Mas, em uma crítica construtiva, o STJ poderia ter analisado a questão também sob a ótica das medidas executivas atípicas que possuem natureza mais voltada à busca de patrimônio do devedor. Vale aqui lembrar que, quando do julgamento da ADI 5941 no STF, a PGR já havia se posicionado no sentido de que o art. 139, IV, do CPC/15, deveria ser aplicado de forma eminentemente patrimonial.

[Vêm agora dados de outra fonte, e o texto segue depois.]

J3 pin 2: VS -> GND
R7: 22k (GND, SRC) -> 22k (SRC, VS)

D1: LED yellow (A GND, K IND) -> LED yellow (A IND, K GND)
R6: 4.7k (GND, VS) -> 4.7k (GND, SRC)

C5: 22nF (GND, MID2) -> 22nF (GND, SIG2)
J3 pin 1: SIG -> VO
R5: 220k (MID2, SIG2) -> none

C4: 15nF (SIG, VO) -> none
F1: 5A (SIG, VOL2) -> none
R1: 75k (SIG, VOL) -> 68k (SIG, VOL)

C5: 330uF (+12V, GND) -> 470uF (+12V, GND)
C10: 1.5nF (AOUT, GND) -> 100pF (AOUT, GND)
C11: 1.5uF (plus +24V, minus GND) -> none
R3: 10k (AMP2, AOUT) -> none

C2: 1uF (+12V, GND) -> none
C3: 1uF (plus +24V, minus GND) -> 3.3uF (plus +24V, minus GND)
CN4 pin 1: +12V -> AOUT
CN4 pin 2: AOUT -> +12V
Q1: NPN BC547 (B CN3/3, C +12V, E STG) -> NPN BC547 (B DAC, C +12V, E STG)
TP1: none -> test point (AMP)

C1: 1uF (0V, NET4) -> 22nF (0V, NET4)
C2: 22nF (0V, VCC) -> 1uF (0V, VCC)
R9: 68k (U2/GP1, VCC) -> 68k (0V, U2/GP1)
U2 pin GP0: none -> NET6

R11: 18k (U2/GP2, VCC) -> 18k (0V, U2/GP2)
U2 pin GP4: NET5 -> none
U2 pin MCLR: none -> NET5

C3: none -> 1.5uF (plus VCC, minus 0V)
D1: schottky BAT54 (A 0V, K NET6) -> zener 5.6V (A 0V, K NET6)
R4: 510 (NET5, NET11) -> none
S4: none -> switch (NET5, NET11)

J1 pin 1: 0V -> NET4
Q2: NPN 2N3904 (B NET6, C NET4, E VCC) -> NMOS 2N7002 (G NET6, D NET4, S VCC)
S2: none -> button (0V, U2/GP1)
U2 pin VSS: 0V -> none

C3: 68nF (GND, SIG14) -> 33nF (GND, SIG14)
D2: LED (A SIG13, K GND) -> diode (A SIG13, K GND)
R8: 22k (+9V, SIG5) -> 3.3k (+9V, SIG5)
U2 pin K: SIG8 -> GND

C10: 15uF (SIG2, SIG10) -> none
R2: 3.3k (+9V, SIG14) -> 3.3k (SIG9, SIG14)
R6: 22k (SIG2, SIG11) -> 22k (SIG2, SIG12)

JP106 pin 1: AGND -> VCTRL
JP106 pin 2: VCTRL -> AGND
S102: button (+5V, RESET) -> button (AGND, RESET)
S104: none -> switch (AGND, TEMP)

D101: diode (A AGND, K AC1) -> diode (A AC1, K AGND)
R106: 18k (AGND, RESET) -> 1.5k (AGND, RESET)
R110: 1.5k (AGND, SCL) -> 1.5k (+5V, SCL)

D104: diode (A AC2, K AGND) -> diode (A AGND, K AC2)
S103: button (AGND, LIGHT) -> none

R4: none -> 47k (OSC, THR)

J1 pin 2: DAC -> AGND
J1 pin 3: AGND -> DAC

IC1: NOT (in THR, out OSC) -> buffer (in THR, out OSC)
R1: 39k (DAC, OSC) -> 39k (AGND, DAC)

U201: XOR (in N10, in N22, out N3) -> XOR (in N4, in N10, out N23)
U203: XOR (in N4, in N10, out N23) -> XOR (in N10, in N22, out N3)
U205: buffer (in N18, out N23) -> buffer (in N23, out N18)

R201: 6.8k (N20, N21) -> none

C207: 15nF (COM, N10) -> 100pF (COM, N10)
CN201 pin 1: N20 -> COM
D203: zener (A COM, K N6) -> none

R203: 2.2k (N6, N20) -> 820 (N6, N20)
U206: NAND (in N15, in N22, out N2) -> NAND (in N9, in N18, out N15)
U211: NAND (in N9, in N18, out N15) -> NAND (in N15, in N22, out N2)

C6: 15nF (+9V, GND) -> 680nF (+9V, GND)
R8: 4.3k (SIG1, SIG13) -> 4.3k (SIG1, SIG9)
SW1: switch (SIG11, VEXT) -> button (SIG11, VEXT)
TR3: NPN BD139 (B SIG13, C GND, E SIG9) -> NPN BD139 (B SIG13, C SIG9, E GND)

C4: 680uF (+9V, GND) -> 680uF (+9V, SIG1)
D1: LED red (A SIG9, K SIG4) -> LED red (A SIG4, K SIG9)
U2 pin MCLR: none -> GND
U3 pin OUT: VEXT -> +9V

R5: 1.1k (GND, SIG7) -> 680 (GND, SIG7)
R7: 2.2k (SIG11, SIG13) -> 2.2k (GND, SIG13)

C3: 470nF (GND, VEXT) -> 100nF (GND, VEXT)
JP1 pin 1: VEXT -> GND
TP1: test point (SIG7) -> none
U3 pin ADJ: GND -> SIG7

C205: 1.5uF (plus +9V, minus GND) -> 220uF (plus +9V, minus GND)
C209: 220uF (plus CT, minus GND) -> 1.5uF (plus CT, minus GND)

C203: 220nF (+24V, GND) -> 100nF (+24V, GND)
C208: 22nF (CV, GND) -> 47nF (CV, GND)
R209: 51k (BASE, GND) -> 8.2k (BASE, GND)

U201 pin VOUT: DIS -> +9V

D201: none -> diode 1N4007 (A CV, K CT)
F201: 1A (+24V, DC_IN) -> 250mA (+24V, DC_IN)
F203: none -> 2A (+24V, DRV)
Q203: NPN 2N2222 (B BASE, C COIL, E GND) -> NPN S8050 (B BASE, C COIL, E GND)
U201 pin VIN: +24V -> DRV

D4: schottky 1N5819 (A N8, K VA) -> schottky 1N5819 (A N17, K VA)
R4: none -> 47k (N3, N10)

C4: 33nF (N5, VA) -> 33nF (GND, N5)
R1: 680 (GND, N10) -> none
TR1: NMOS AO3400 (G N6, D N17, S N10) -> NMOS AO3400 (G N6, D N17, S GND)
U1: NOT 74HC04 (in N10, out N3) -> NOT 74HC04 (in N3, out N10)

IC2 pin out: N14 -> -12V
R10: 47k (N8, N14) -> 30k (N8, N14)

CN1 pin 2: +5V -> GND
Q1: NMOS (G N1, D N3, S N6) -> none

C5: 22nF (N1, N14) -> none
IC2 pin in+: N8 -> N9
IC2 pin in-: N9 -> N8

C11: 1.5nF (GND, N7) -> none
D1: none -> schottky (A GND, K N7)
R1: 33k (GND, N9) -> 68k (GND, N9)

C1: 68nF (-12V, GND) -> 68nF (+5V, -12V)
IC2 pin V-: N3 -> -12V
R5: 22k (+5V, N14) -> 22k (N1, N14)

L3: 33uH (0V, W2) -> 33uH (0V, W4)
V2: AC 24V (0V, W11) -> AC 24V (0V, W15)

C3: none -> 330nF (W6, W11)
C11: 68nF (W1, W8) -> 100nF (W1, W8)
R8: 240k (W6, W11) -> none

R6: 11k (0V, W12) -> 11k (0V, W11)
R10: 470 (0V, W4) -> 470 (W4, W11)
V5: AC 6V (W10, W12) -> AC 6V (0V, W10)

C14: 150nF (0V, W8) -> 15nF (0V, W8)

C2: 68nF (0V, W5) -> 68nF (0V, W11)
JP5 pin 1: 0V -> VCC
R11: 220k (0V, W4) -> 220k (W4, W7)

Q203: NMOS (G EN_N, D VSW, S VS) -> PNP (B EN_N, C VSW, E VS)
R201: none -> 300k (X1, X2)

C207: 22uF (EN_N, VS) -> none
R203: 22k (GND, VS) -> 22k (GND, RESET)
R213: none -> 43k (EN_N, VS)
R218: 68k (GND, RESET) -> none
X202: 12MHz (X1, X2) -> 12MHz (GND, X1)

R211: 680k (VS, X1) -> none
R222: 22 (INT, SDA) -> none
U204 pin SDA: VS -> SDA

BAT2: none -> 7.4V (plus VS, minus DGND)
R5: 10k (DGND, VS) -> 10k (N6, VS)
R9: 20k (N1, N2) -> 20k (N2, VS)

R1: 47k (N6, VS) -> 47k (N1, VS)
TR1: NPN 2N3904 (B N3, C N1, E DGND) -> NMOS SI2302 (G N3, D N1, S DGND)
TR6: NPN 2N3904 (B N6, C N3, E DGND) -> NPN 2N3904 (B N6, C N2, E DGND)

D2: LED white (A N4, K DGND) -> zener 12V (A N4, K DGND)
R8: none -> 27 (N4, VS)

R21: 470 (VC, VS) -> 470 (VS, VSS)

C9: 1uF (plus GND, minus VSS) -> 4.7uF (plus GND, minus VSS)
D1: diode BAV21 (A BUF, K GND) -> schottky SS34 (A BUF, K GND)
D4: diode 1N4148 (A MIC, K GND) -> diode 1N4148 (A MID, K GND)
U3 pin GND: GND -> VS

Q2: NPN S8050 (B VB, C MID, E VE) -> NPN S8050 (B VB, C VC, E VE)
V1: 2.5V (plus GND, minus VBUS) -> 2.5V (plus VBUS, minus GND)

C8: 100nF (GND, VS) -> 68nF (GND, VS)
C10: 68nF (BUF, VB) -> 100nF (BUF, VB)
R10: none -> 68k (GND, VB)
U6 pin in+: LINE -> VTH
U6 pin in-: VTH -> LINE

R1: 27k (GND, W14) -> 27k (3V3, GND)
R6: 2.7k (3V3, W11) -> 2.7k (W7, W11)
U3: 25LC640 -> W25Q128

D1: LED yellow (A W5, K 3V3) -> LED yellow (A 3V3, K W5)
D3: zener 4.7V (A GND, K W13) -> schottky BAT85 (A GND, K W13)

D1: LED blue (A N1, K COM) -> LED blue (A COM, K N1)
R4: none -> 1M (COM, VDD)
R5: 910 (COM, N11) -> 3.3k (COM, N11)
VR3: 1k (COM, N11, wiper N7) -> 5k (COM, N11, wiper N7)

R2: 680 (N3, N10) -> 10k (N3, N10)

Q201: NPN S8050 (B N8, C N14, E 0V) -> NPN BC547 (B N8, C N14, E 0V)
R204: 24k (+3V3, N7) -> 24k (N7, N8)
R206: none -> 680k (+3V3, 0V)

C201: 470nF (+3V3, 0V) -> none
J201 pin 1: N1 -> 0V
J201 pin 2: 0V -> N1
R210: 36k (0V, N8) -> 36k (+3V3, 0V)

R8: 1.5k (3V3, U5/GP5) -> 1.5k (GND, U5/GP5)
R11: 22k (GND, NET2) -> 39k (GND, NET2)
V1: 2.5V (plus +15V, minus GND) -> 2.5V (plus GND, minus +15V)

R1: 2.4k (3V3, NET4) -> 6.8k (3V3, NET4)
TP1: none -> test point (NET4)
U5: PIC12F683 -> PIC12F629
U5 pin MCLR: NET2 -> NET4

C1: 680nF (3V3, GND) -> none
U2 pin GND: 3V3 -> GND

Essas medidas executivas atípicas, mais voltadas ao patrimônio do devedor (bloqueio de pix, uso da CNIB, multa diária do art. 537 do CPC/15 sobre o valor da dívida, quebra de sigilo bancário, dentre outras), não necessariamente precisariam ser subsidiárias. Pelo contrário, por representarem ferramentas que almejam perseguir patrimônio do devedor, não haveria aqui justificativa para a subsidiariedade.

Foi essa a linha de raciocínio, aliás, no julgamento do Tema Repetitivo 769 pelo STJ, relativizando-se a excepcionalidade literal prevista no art. 866 do CPC/15.

Portanto, a 2ª Seção do STJ poderia ter fixado que a subsidiariedade valeria apenas para as outras técnicas atípicas que podem denotar alguma espécie de restrição de direitos, cuja aderência aos critérios constitucionais, legais e principiológicos do CPC/15 precisa mesmo ser examinada em cada caso concreto pelo magistrado.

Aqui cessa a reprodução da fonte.